Le président ukrainien, Volodymyr Zelensky, a appelé son homologue américain, Donald Trump, à adopter des sanctions contre la Russie pour la “contraindre” à un cessez-le-feu. Le chef de l’Etat ukrainien accuse Moscou de ne chercher qu’une “courte pause” dans les affrontements et non une trêve globale.
Pas d’accord sur un cessez-le-feu. Le premier vice-ministre des Affaires étrangères ukrainien, Serguiï Kyslytsia, a affirmé lundi que la Russie avait rejeté l’offre de Kiev de “cessez-le-feu inconditionnel” lors de leur nouvelle session de pourparlers directs à Istanbul. L’Ukraine a toutefois proposé à la Russie une nouvelle rencontre “entre le 20 et le 30 juin”, a annoncé Rustem Umerov, ministre de la Défense et principal négociateur ukrainien, à l’issue de cette deuxième session de négociations de paix. “Cela est essentiel pour faire avancer le processus”, a-t-il ajouté.
Donald Trump est prêt à rencontrer Volodymyr Zelensky et Vladimir Poutine. Le président américain “a déjà dit qu’il y était prêt si l’on en arrive là, mais il veut que ces deux dirigeants et les deux parties viennent ensemble autour de la table des négociations”, a déclaré sa porte-parole, Karolina Leavitt, à la presse, après que le chef d’Etat turc Recep Tayyip Erdogan a de nouveau proposé un sommet de cette nature à l’issue d’une réunion entre délégations russe et ukrainienne lundi à Istanbul.
La Russie et l’Ukraine vont échanger tous leurs prisonniers jeunes ou blessés, ainsi que 12 000 corps. Les deux pays ont convenu lundi à Istanbul d’échanger tous leurs prisonniers de guerre grièvement blessés ou âgés de moins de 25 ans, ainsi que 6 000 corps de soldats tués de chaque camp, a annoncé le négociateur en chef ukrainien, Rustem Umerov.
Kiev a transmis à Moscou une liste de “centaines d’enfants” ukrainiens “déportés” par la Russie.

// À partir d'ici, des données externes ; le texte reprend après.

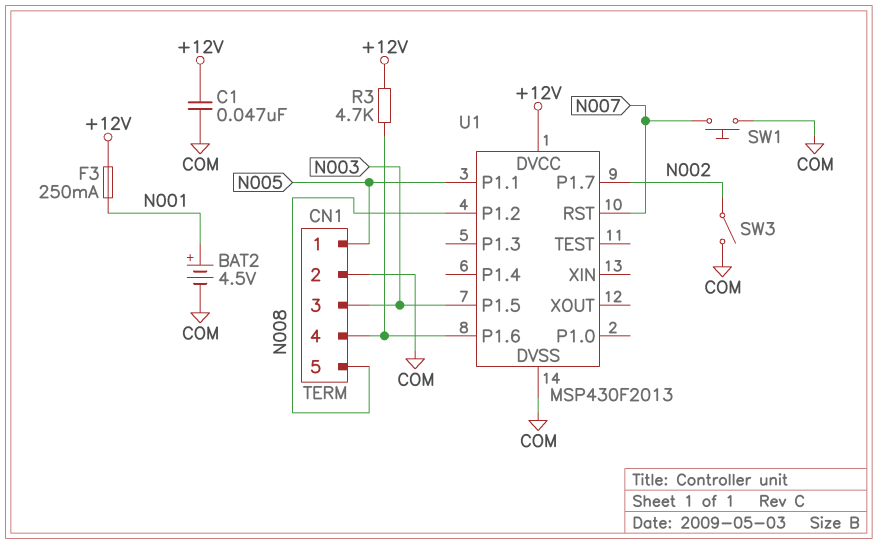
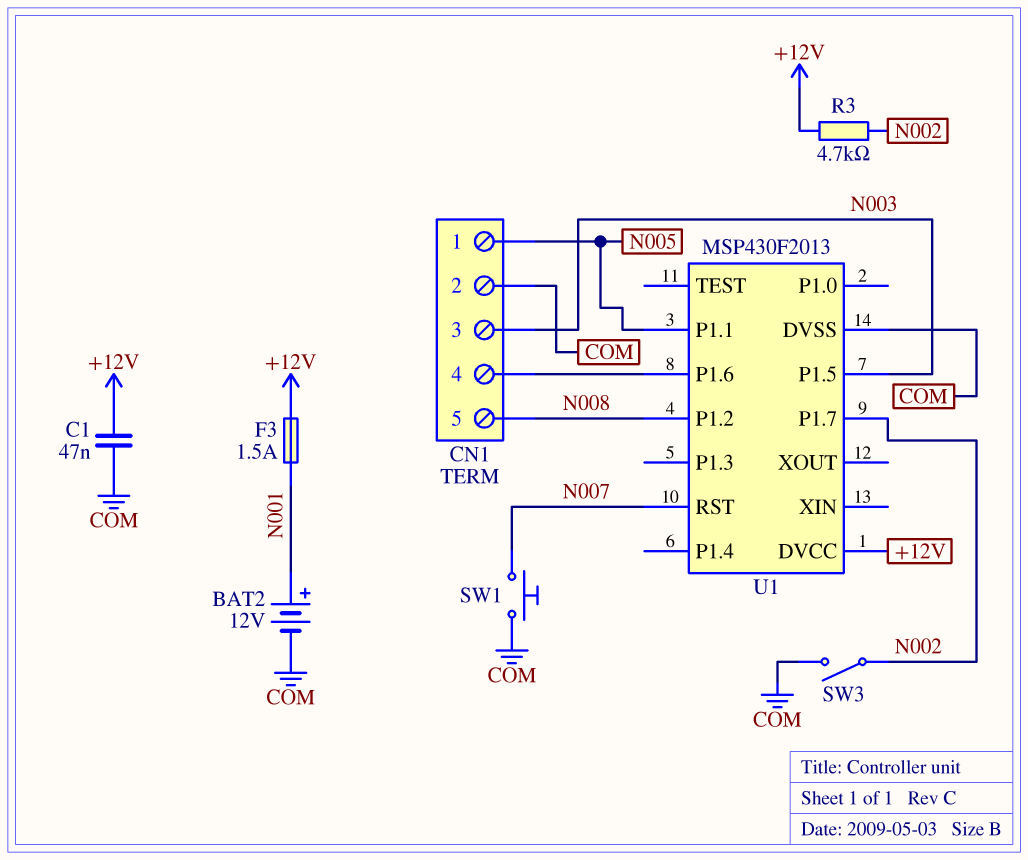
BAT2: 4.5V (plus N001, minus COM) -> 12V (plus N001, minus COM)
F3: 250mA (+12V, N001) -> 1.5A (+12V, N001)
R3: 4.7k (+12V, CN1/4) -> 4.7k (+12V, N002)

Les autorités ukrainiennes ont déclaré lundi avoir transmis à Moscou lors de ces pourparlers une liste de centaines d’enfants ukrainiens qui, selon l’Ukraine, ont été “déportés” par la Russie et dont elle exige le rapatriement. “Il s’agit de centaines d’enfants que la Russie a déportés illégalement, déplacés par la force ou qu’elle retient dans les territoires [ukrainiens] temporairement occupés” par Moscou, a affirmé Andriï Iermak, le chef du cabinet du président Volodymyr Zelensky, sur son compte Telegram.